Maximum entropy GFlowNets with soft Q-learning
Sobhan Mohammadpour, Emmanuel Bengio, Emma Frejinger, Pierre-Luc Bacon
TL;DR
This work builds a bridge between entropy-regularized reinforcement learning and Generative Flow Networks by designing a reward that yields sampling proportional to an unnormalized target $ ilde{p}$ under the soft Bellman equations. It introduces generative soft Q-learning (GSQL) and the maximum entropy GFN (max-ent GFN), where the backward policy is $q(s,a|s')=\frac{n(s)}{n(s')}$ and entropy is maximized over feasible flows, guaranteeing the maximum achievable flow entropy in general. The authors show that $\log n$ can be learned via the inverted MDP and that PCL and trajectory/balance constraints align under this framework, yielding a unique, high-entropy solution. Empirically, max-ent GFNs improve exploration and mode coverage on structured MDPs, including tree- and graph-building tasks like sEH and QM9, while GSQL may fail on larger combinatorial spaces. The results highlight the practical viability of leveraging entropy-regularized RL tools for GFNs and point to broad applicability in combinatorial sampling and molecule design.
Abstract
Generative Flow Networks (GFNs) have emerged as a powerful tool for sampling discrete objects from unnormalized distributions, offering a scalable alternative to Markov Chain Monte Carlo (MCMC) methods. While GFNs draw inspiration from maximum entropy reinforcement learning (RL), the connection between the two has largely been unclear and seemingly applicable only in specific cases.
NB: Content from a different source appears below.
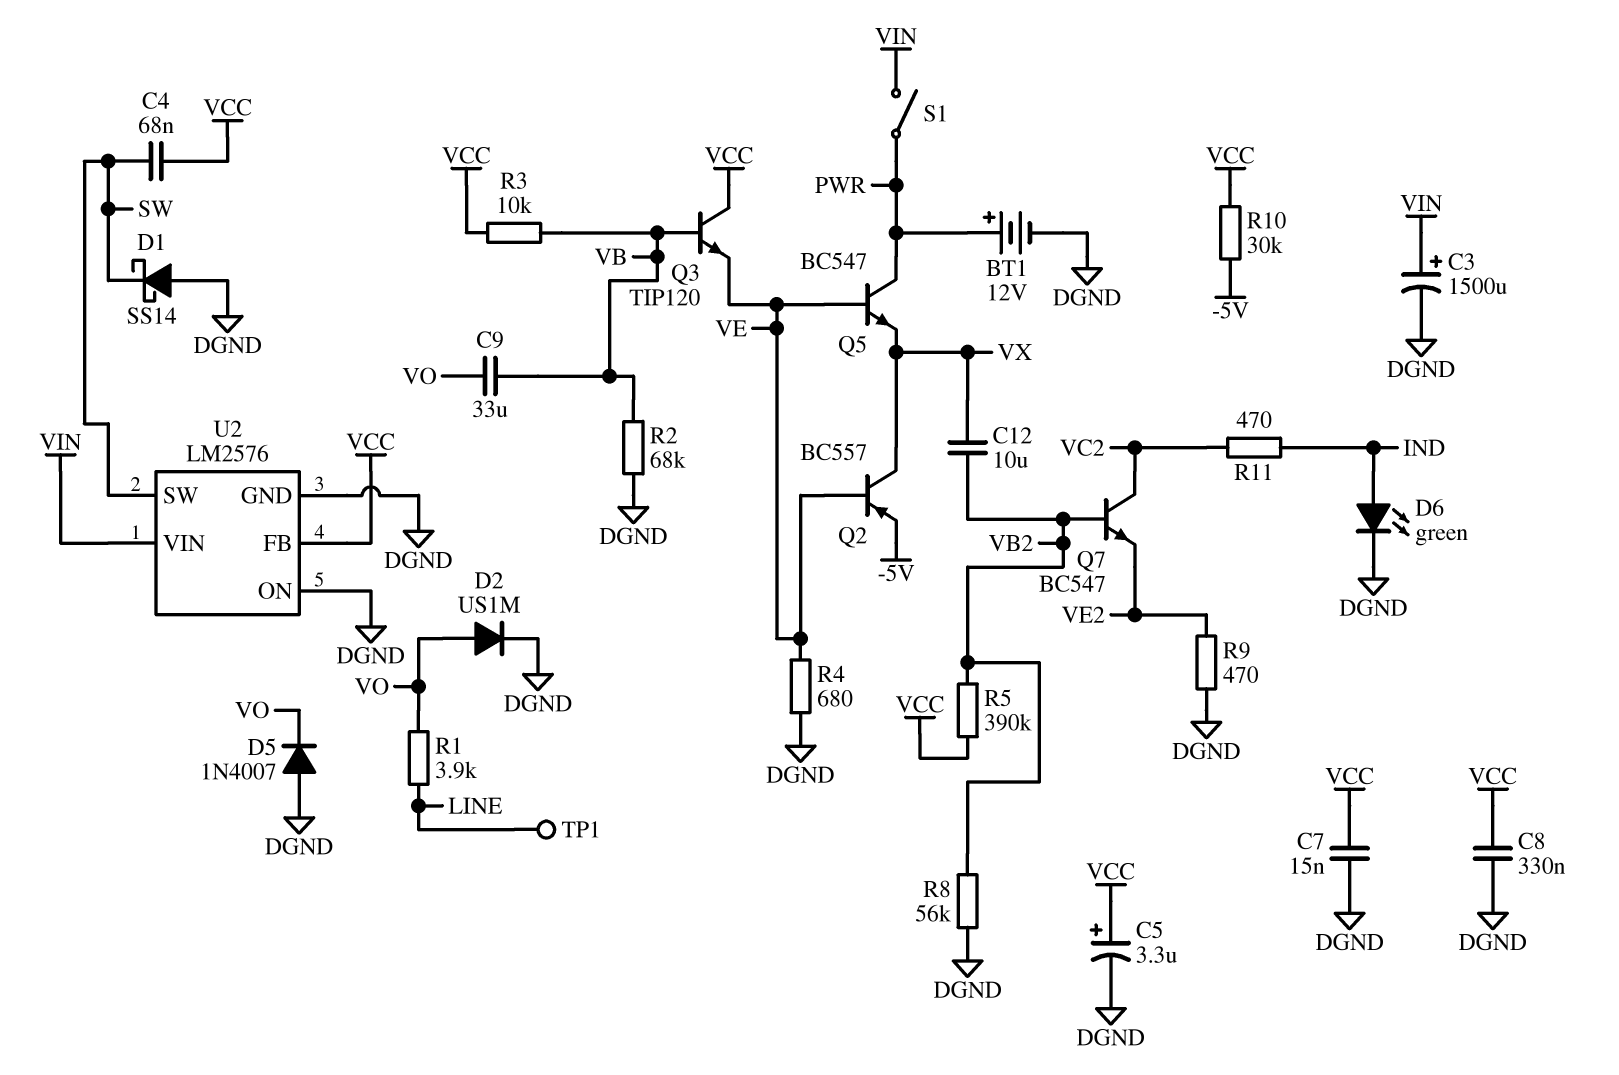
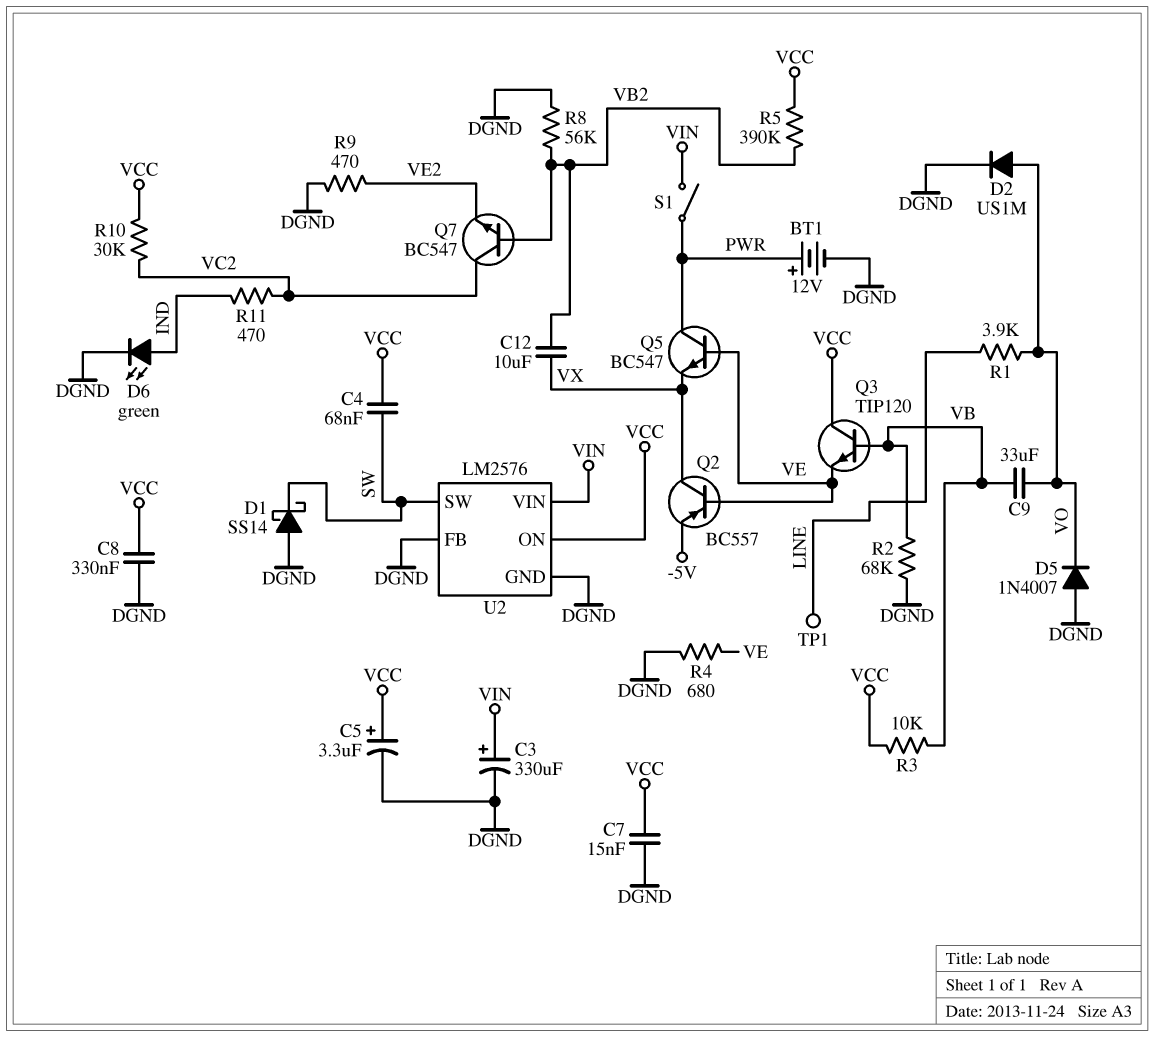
C3: 1500uF (plus VIN, minus DGND) -> 330uF (plus VIN, minus DGND)
R10: 30k (-5V, VCC) -> 30k (VC2, VCC)
U2 pin FB: VCC -> DGND
U2 pin ON: DGND -> VCC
This paper addresses the connection by constructing an appropriate reward function, thereby establishing an exact relationship between GFNs and maximum entropy RL. This construction allows us to introduce maximum entropy GFNs, which, in contrast to GFNs with uniform backward policy, achieve the maximum entropy attainable by GFNs without constraints on the state space.